The October 22, 1965, issue of Time magazine contained an article in the "Religion" section, entitled "Theology: The God Is Dead Movement", that addressed a movement among American theologians who openly embraced the notion of the death of God. Then six months later the controversial Easter issue of Time appeared on April 8, 1966, shocking the public with the provocative question—in huge red type against a black background—"Is God Dead?" The main proponents of this theology in the mid-to-late 1960s included Christian theologians John Robinson, Thomas J. J. Altizer, William Hamilton, Gabriel Vahanian, Paul van Buren, and the Jewish theologian and rabbi Richard L. Rubenstein.

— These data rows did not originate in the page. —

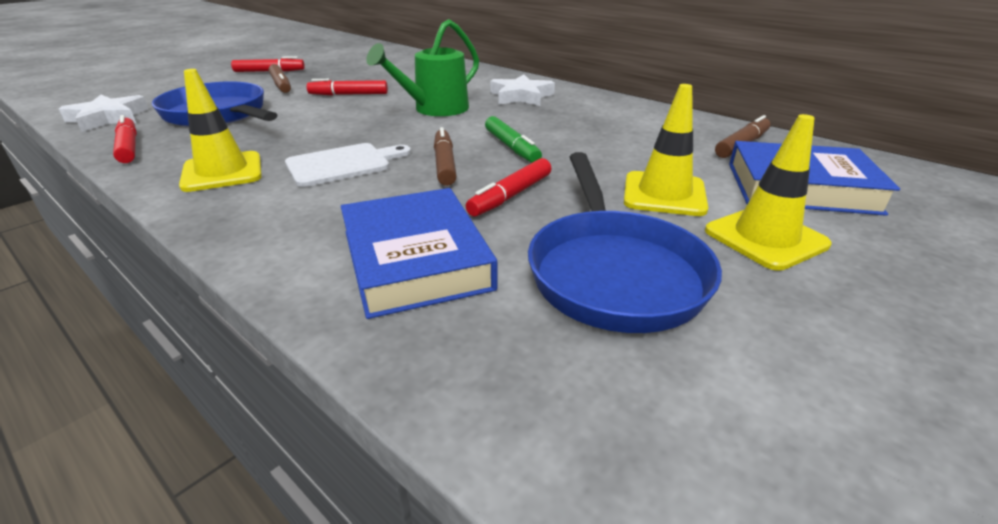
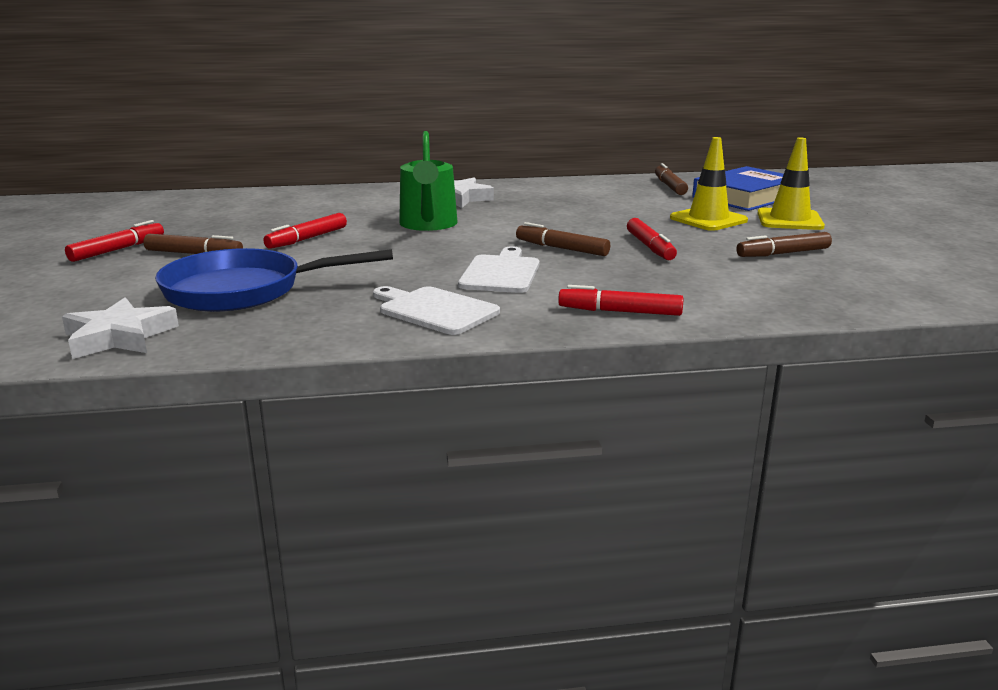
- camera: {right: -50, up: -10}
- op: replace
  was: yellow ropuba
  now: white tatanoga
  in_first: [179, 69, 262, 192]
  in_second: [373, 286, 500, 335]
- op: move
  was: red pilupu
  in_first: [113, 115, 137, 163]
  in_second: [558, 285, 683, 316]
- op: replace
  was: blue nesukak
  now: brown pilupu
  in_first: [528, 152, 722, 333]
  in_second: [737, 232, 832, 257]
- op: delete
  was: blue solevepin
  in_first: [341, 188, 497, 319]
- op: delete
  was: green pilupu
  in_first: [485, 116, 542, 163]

William Hamilton wrote the following about American radical theologian Thomas J. J. Altizer's redeployment of Nietzsche's view:

For the most part Altizer prefers mystical to ethical language in solving the problem of the death of God, or, as he puts it, in mapping out the way from the profane to the sacred. This combination of Kierkegaard and Eliade makes a rather rough reading, but his position at the end is a relatively simple one. Here is an important summary statement of his views: If theology must now accept a dialectical vocation, it must learn the full meaning of Yes-saying and No-saying; it must sense the possibility of a Yes which can become a No, and of a No which can become a Yes; in short, it must look forward to a dialectical coincidentia oppositorum [i.e., a unity of the opposites]. Let theology rejoice that faith is once again a "scandal," and not simply a moral scandal, an offense to man’s pride and righteousness, but, far more deeply, an ontological scandal; for eschatological faith is directed against the deepest reality of what we know as history and the cosmos. Through Nietzsche’s vision of Eternal Recurrence we can sense the ecstatic liberation that can be occasioned by the collapse of the transcendence of Being, by the death of God ... and, from Nietzsche’s portrait of Jesus, theology must learn of the power of an eschatological faith that can liberate the believer from what to the contemporary sensibility is the inescapable reality of history. But liberation must finally be effected by affirmation. ... ( See "Theology and the Death of God", in this volume, pp. 95–111.